Comment bâtir un avenir professionnel quand les portes de l’emploi se ferment avant même d’avoir pu présenter son diplôme ? À Kinshasa, des centaines de jeunes diplômés des établissements publics se heurtent à un mur administratif aussi opaque qu’onéreux pour obtenir leurs attestations de réussite et relevés de côtes, documents pourtant indispensables à leur insertion sur le marché du travail. Une enquête révèle que ces pièces officielles sont conditionnées à des paiements exorbitants pouvant atteindre 220 USD, plongeant les lauréats dans une précarité paradoxale.
Dans le dédale des universités kinoises, le parcours du combattant commence après la réussite académique. À l’Université de Kinshasa (UNIKIN), fleuron de l’enseignement supérieur en RDC, un ancien étudiant décrit un calvaire administratif : « Il faut souvent patienter des mois, voire des années, pour récupérer un simple relevé, et encore, après avoir cédé à des exigences financières sans base légale ». Ces frais universitaires illégaux constituent-ils un système organisé ou la somme de dysfonctionnements isolés ? Les témoignages recueillis dans plusieurs institutions dessinent une pratique systémique.
L’Université des Sciences de l’Information et de la Communication (ex-IFASIC) reproduit le même schéma, avec des tarifs avoisinant les 150 USD pour l’obtention des diplômes de graduat et de licence. Ces obstacles étudiants à Kinshasa transforment le parcours post-universitaire en course d’endurance financière, particulièrement cruelle dans un contexte économique déjà tendu. Comment expliquer que des établissements publics, financés par l’État, imposent de telles barrières à leurs propres lauréats ?
Derrière ces lenteurs administratives se cache une amère réalité sociale. Les attestations de réussite en RDC deviennent un privilège réservé à ceux capables de s’acquitter de ces sommes prohibitives. Un jeune diplômé en droit confie, sous couvert d’anonymat : « Sans réseau ni argent, ton parchemin reste prisonnier des tiroirs administratifs.
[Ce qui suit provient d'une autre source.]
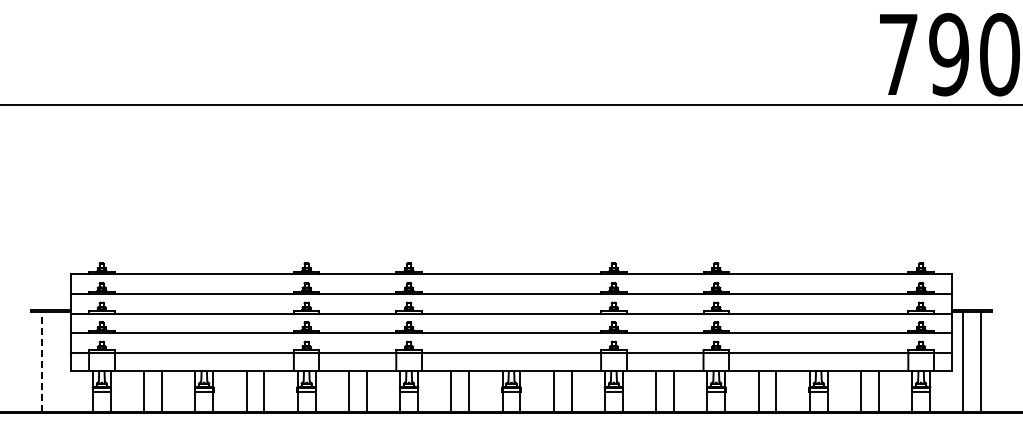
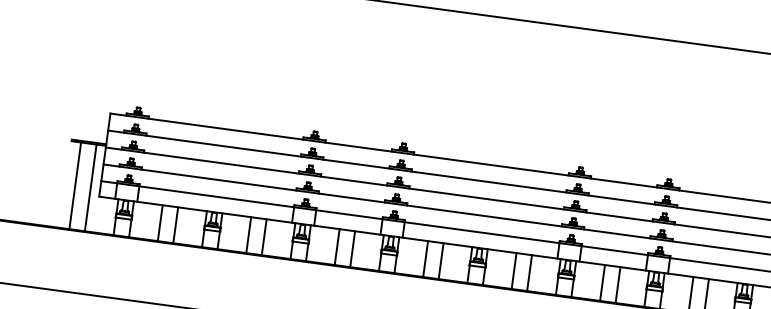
line: (41, 361) -> (75, 185), dashed -> solid
line: (59, 361) -> (90, 187), added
C’est une double peine après des années d’efforts ». Cette discrimination sourde pénalise particulièrement les étudiants issus de milieux modestes, créant une fracture sociale dès l’entrée dans la vie active.
Face à ce qui est qualifié de « racket institutionnalisé », les appels se multiplient vers le ministère de l’Enseignement Supérieur et Universitaire. Les diplômés exigent une clarification des procédures, une tarification officielle et transparente, ainsi qu’un mécanisme de contrôle indépendant. La passivité des autorités face à ces dérives interroge : jusqu’à quand ces pratiques persisteront-elles sans sanction ?
Ces blocages administratifs ont des répercussions concrètes sur le développement national. Chaque diplôme non délivré représente un potentiel économique perdu, une expertise inexploitée dans un pays en reconstruction. Alors que la RDC cherche à valoriser sa jeunesse éduquée, ces obstacles étudiants à Kinshasa sabotent l’élan vers l’émergence. La balle est désormais dans le camp du ministère de l’enseignement supérieur RDC dont l’intervention urgente pourrait briser ce cercle vicieux. L’enjeu dépasse la simple réforme administrative : il s’agit de redonner confiance à toute une génération dans les institutions éducatives congolaises.